Frequently asked questions
How can we reflect our complex SAP customer-specific pricing in CommerceTools without slowing down the website?
A common concern is that SAP's architecture will create performance lags at checkout. In most operating models, SAP ECC remains the master for all B2B pricing logic, but this data is synchronised proactively to CommerceTools price lists and customer groups. This avoids slow, real-time lookups to SAP during the live checkout process, ensuring contract prices are accurate without impacting site speed.
Our new B2B CommerceTools site can't launch because we can't get orders into SAP ECC automatically. How does an integration solve this?

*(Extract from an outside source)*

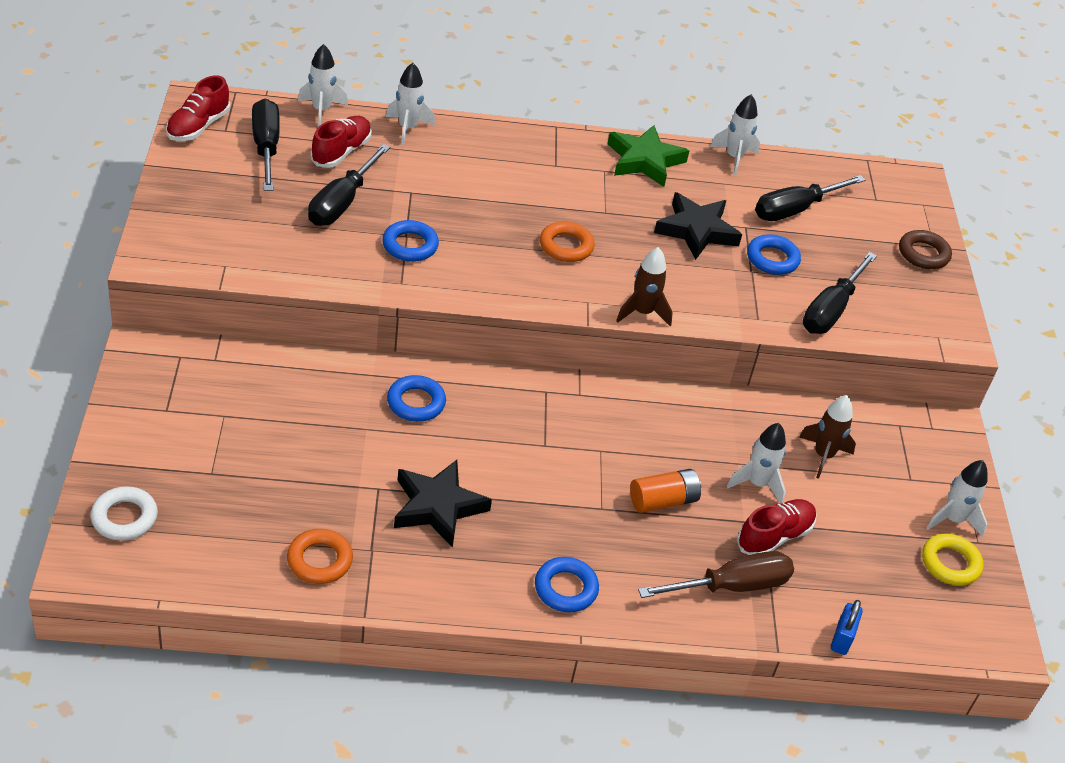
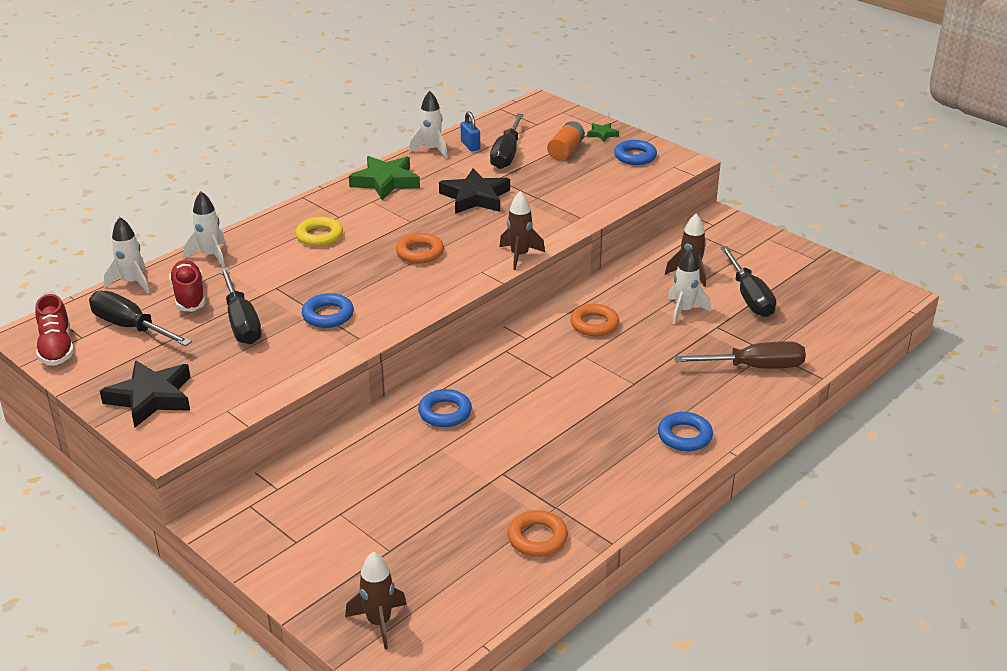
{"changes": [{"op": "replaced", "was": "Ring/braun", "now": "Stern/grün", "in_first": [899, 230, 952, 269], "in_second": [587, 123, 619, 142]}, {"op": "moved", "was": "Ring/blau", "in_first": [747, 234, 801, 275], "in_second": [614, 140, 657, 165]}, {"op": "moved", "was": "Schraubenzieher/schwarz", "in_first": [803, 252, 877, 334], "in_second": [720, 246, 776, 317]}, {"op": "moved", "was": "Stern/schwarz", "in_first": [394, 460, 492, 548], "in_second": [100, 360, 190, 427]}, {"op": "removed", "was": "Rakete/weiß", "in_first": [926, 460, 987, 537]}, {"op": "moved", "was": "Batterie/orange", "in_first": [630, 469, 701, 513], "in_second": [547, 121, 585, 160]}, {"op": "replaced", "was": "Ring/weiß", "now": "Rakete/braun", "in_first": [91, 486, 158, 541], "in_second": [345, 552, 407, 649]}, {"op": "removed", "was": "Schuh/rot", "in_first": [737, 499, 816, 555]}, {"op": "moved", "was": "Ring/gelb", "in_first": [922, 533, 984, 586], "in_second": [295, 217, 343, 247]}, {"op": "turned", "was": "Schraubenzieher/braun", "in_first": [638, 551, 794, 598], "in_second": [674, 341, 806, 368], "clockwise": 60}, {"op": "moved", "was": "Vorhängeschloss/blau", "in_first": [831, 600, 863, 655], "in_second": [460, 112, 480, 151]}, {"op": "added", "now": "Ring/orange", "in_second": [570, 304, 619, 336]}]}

This is a frequent blocker when replacing a legacy process with a modern storefront. The integration automates the creation of a Sales Order in SAP ECC the moment an order is confirmed in CommerceTools, including all customer and pricing detail. This removes the manual order entry bottleneck that prevents the order-to-cash process from scaling, allowing the new site to go live.
Why are product updates from SAP ECC not appearing correctly in CommerceTools?
A common failure is a mismatch in product identifiers between the two systems, which breaks the stock sync process. SAP ECC often uses fixed-length SKUs with leading zeros (e.g., '0000012345'), which will not match the SKU '12345' in CommerceTools by default. This causes inventory level or product record updates from SAP to fail, leading to overselling and an inaccurate catalogue.
How does the integration handle customer returns between CommerceTools and SAP ECC?
The key to a smooth returns handling process is maintaining the link between the return and the original order. When a return is started in CommerceTools, the integration must use the original SAP Sales Order ID to create a corresponding Return Delivery document in SAP ECC. If this ID is missing, the return cannot be processed automatically and requires manual intervention from finance or operations teams to reconcile.
We sell products by 'case' or 'pallet' in SAP. Why would this cause data syncs with CommerceTools to fail?
This happens when there is a mismatch in how Units of Measure (UoM) are defined in each system. SAP ECC uses standardised codes for UoM which must be explicitly mapped to the corresponding values expected by CommerceTools. Without this mapping, an attempt to create or update a product record from SAP can fail, preventing that SKU from being created or becoming sellable in CommerceTools.